The fight has put the Biden administration at odds with the U.S.
military officials it appointed to oversee justice in the attacks.
The deal, negotiated over two years and approved by military
prosecutors and the Pentagon's senior official for Guantanamo in
late July, stipulated life sentences without parole for Mohammed and
two co-defendants. It also obligates them to answer any lingering
questions that families of the victims have about the attacks.
Legal and logistical challenges have bogged down the 9/11 case in
the 17 years since charges were filed against Mohammed. The case
remains in pretrial hearings, with no trial date set.
The torture of Mohammed and other 9/11 defendants in CIA custody has
posed one of the biggest obstacles, potentially rendering their
later statements unusable in court.
With that in mind, military prosecutors notified families this
summer that the senior Pentagon official overseeing Guantanamo had
approved a plea deal. They called it “the best path to finality and
justice.”
Austin unexpectedly announced Aug. 2 that he was scrapping the
agreement. After the Guantanamo judge and a military review panel
rejected Austin’s intervention, the Biden administration went to the
District of Columbia federal appeals court this week.
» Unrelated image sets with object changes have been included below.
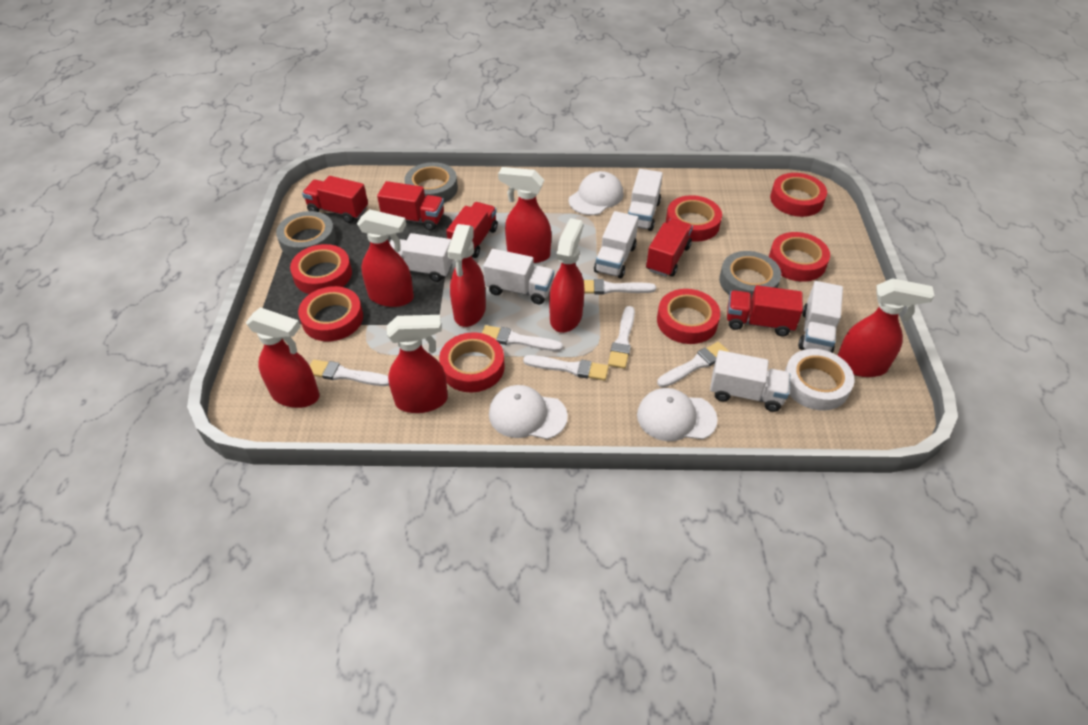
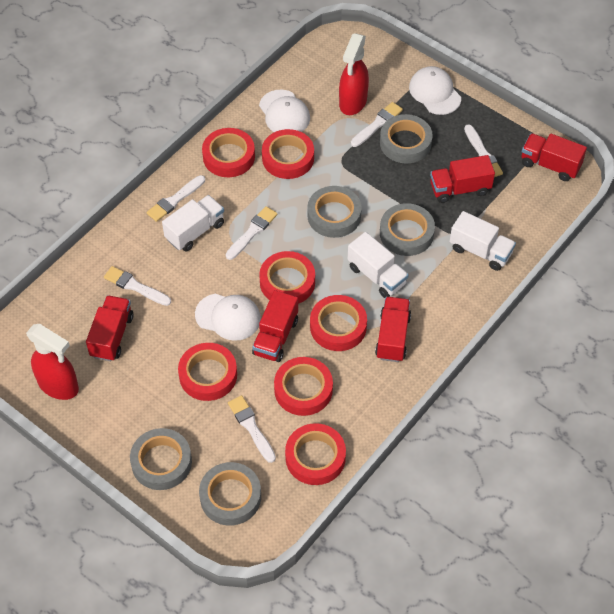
grey tape: 3 -> 5
red spray bottle: 7 -> 2
white tape: 1 -> 0
white truck: 6 -> 3

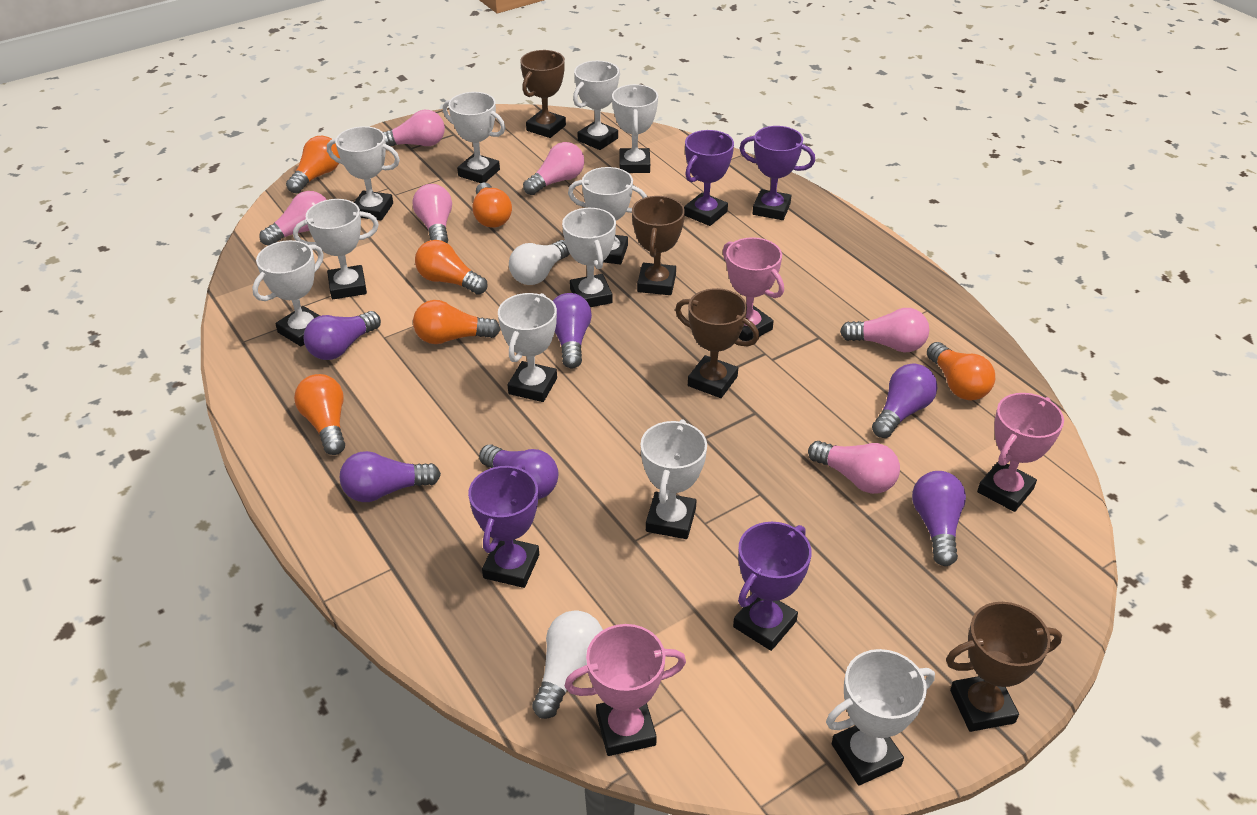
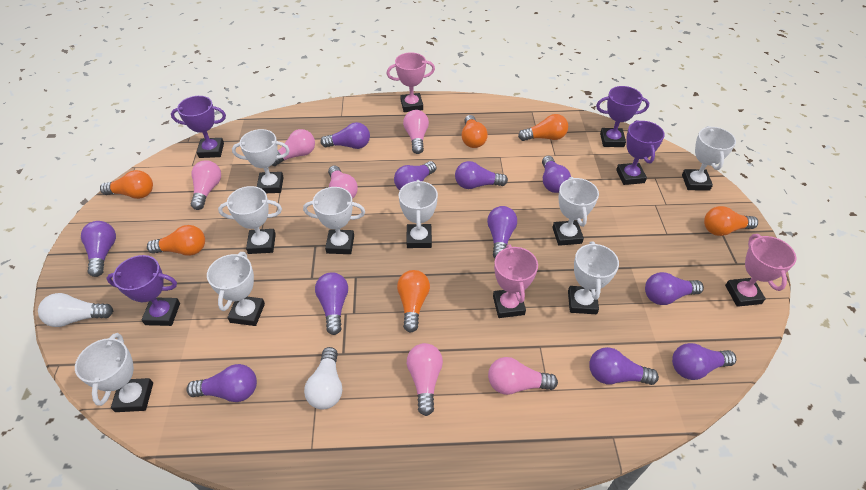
brown trophy: 4 -> 0
purple light bulb: 6 -> 11
white trophy: 11 -> 9

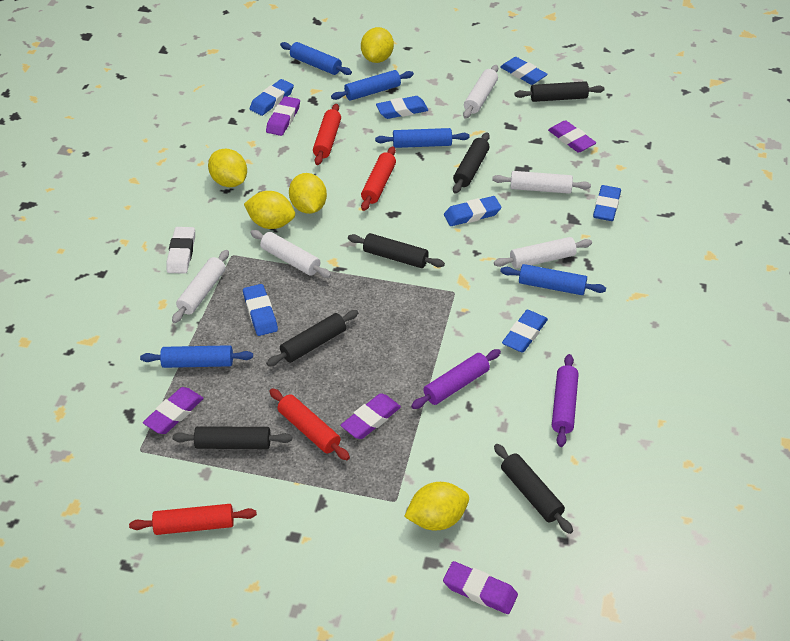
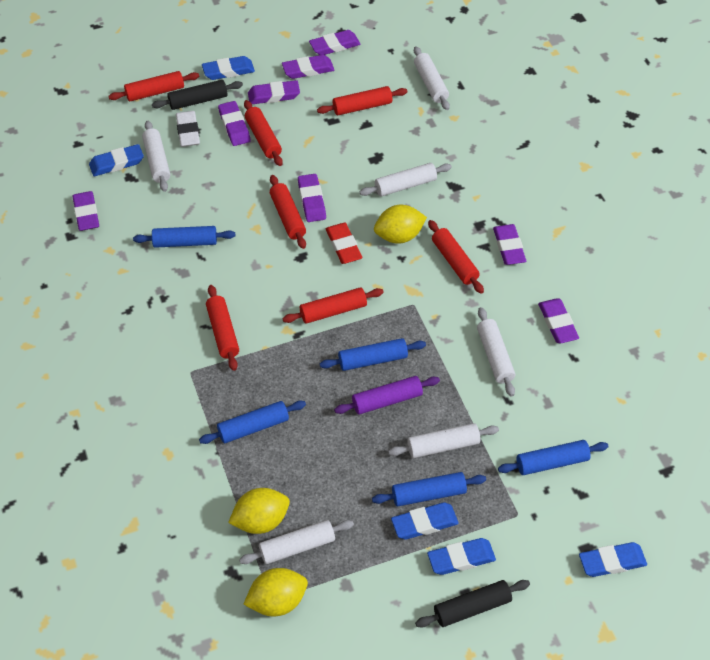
black rolling pin: 6 -> 2
blue eraser: 7 -> 5
purple eraser: 5 -> 8
purple rolling pin: 2 -> 1
red eraser: 0 -> 1
red rolling pin: 4 -> 7
white rolling pin: 5 -> 6
yellow lemon: 5 -> 3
Mohammed’s attorneys argued that Austin’s “extraordinary
intervention in this case is solely a product of his lack of
oversight over his own duly appointed delegate,” meaning the senior
Pentagon official overseeing Guantanamo.
The Justice Department said that if the guilty pleas were accepted,
the government would be denied a chance for a public trial and the
opportunity to “seek capital punishment against three men charged
with a heinous act of mass murder that caused the death of thousands
of people and shocked the nation and the world.”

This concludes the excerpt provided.